A bomb detonated on an oil tanker in the northern Syrian city of Afrin killed at least 40 people and wounded some 47 others, Turkey’s Defense Ministry said on Tuesday.
The ministry said the blast was a “terrorist attack” carried out using a bomb-rigged fuel tanker. Ankara held Kurdish militants from the People’s Protection Units (YPG) and Kurdistan Workers’ Party (PKK) responsible for the attack.
United Kingdom-based-war monitor claimed 46 people were killed in the attack. The Syrian Observatory for Human Rights said it had monitored several charred bodies, including those of nine Turkish-backed fighters. It did not cite who was behind the attack.
Several buildings in the central Afrin were damaged where the fuel tanker exploded, according to the Turkish state-run Anadolu news agency.
It was one of the most massive blasts in Afrin since Turkish troops and allied fighters seized the region from Kurdish forces in March 2018 after a two-month air and ground offensive.

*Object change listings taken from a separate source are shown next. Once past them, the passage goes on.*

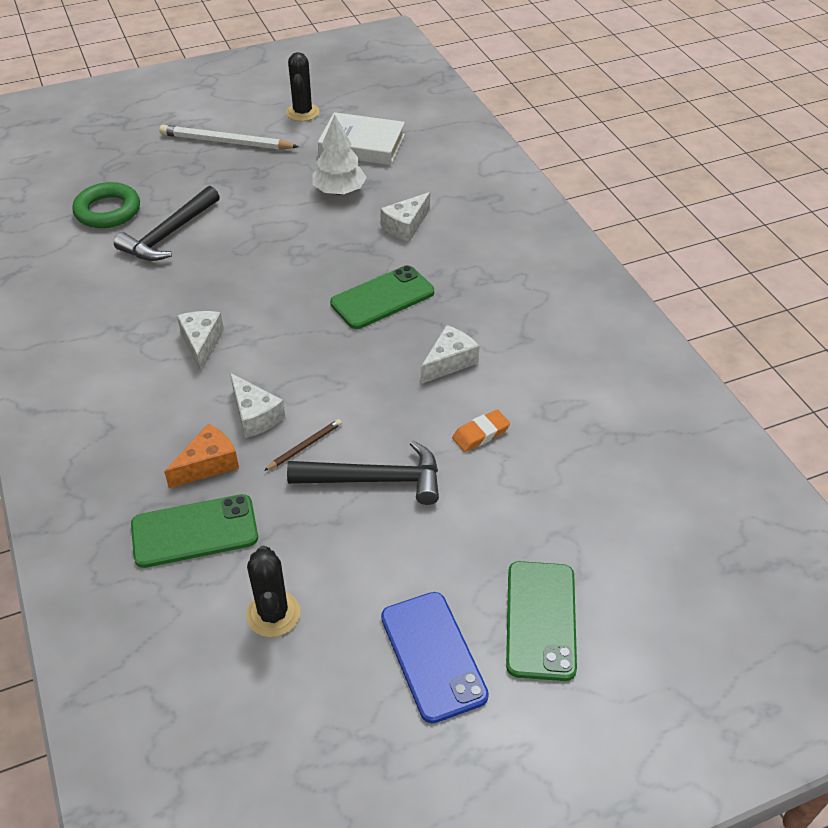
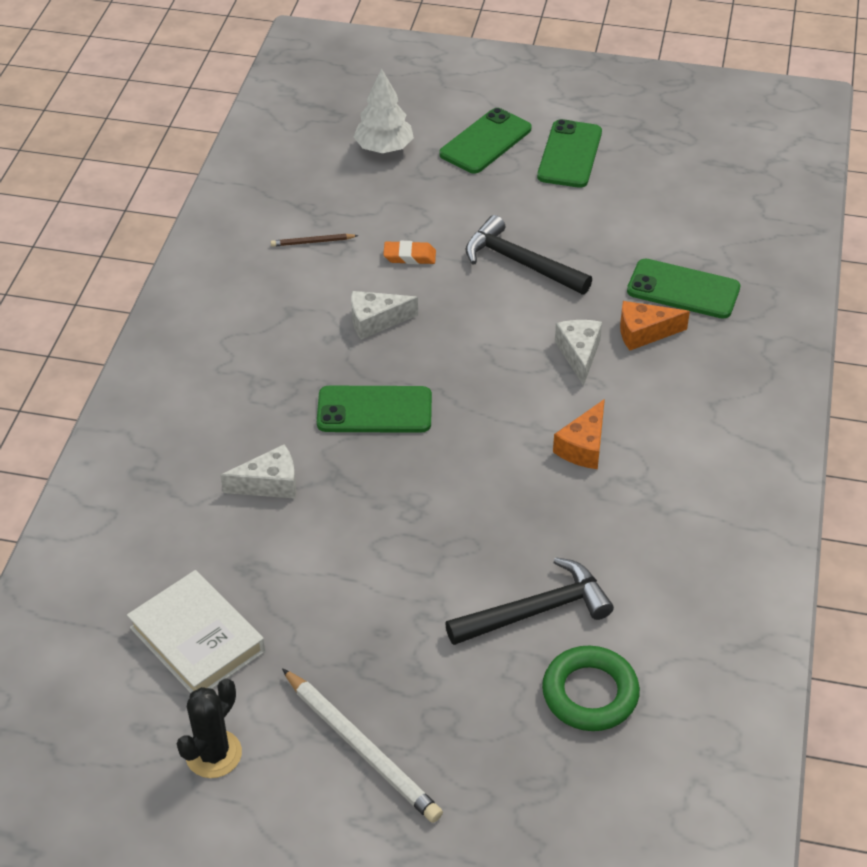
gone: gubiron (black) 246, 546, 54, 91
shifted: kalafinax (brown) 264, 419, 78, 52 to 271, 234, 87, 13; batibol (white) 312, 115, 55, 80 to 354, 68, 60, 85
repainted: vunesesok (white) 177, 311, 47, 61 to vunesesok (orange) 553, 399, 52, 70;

Turkey designates PKK, an armed group that has waged a separatist insurgency since 1984, as a terrorist organization.
Ankara has been struggling to clear the area east of the Euphrates River of the YPG and its political wing, the Syrian Kurdish Democratic Union Party (PYD) accusing the groups of cooperating with the PKK.
The YPG is known for its spearhead role in the fight against the Islamic State (ISIS) in Syria alongside the US-led international coalition during the nine-year-old civil war in the country.